Pelaku Utama dan Buronan
Kasus ini melibatkan pejabat tinggi Pertamina, termasuk mantan Direktur Utama PT Pertamina Patra Niaga, Riva Siahaan, dan mantan Direktur Optimasi Feedstock dan Produk PT Kilang Pertamina Internasional, Sani Dinar Saifuddin. Pihak swasta yang terseret adalah pengusaha besar yang dikenal sebagai "mafia migas", seperti Muhammad Riza Chalid dan anaknya, Muhammad Kerry Adrianto Riza. Hingga kini, Riza Chalid dilaporkan masih buron, sementara kasus ini masih bergulir di pengadilan dengan sembilan terdakwa.
2. Suap Vonis Lepas CPO: Rp40 Miliar untuk Keadilan yang Terjual
Skandal suap terkait putusan kontroversial "lepas dari segala tuntutan hukum" (ontslag van alle rechtsvervolging) dalam kasus korupsi pemberian fasilitas ekspor minyak sawit mentah (CPO) menjadi bukti nyata permainan hukum yang merugikan negara. Pemberian fasilitas ekspor CPO dan produk turunannya kepada tiga korporasi besar, Wilmar Group, Permata Hijau Group, dan Musim Mas Group, pada periode 2021-2022, berakhir dengan vonis lepas yang memicu kontroversi.
Uang Panas Rp40 Miliar
Kejaksaan Agung mengusut dugaan suap yang diberikan oleh pihak yang mewakili korporasi, yakni advokat, kepada oknum hakim dan pejabat pengadilan. Jumlah total uang suap yang diduga mencapai Rp40 miliar ini diberikan dalam beberapa tahapan untuk memuluskan vonis lepas tersebut.
Sederet Tersangka dan Anulir Vonis
Sejumlah pihak telah ditetapkan sebagai tersangka, termasuk advokat Marcella Santoso dan Ariyanto sebagai pemberi suap, serta oknum pejabat pengadilan seperti mantan Ketua PN Jakarta Selatan Arif Nuryanta, panitera muda Wahyu Gunawan, dan tiga hakim yang memutus perkara. Upaya kasasi Kejagung membuahkan hasil, Mahkamah Agung menganulir vonis lepas tersebut dan menghukum korporasi membayar uang pengganti kerugian negara sebesar Rp17, 7 triliun. Proses hukum terhadap tersangka suap tetap berlanjut.
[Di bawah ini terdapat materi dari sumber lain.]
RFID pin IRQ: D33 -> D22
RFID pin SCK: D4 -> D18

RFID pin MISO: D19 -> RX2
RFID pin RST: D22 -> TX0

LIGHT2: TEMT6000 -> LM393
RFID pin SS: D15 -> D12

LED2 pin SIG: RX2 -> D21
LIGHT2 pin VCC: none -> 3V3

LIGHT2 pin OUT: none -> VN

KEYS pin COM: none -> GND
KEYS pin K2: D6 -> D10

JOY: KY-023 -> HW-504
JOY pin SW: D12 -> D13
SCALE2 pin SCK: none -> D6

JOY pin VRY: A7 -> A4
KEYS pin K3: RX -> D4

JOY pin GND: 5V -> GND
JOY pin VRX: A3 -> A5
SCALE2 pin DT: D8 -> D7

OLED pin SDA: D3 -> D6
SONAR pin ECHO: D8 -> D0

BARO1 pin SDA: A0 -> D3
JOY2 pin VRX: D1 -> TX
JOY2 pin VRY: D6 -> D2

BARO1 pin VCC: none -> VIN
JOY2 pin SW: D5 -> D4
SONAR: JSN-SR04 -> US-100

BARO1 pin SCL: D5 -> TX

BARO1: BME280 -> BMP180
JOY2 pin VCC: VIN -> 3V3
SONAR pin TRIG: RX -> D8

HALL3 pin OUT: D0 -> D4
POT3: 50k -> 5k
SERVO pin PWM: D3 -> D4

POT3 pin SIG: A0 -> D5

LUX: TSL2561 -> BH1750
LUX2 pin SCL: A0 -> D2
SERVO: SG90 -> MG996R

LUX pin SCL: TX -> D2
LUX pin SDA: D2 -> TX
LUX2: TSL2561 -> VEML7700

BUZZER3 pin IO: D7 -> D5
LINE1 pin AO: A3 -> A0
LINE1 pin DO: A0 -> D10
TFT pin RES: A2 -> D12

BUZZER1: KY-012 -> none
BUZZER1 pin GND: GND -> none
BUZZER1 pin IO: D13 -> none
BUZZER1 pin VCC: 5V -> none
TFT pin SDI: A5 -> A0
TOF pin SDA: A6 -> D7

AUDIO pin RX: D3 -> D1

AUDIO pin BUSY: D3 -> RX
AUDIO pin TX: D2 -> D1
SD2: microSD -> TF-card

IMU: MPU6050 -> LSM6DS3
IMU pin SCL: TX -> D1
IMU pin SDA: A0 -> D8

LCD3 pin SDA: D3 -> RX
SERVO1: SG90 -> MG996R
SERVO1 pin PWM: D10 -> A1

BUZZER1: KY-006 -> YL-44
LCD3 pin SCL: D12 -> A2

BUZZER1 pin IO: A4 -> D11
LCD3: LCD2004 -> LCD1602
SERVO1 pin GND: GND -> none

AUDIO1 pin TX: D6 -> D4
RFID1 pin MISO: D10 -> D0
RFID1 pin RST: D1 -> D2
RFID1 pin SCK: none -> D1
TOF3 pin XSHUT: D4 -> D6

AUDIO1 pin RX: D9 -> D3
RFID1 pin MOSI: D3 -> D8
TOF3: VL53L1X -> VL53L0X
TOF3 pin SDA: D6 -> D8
3. Korupsi Laptop Chromebook: Rp1, 98 Triliun untuk Pendidikan yang Tercederai
Program digitalisasi pendidikan yang seharusnya meningkatkan kualitas belajar justru tercoreng oleh dugaan korupsi dalam pengadaan laptop Chromebook di Kementerian Pendidikan, Kebudayaan, Riset, dan Teknologi (Kemendikbudristek) tahun 2019–2022. Pemufakatan jahat dalam penyusunan kajian teknis pengadaan diduga mengarahkan spesifikasi untuk menguntungkan vendor tertentu.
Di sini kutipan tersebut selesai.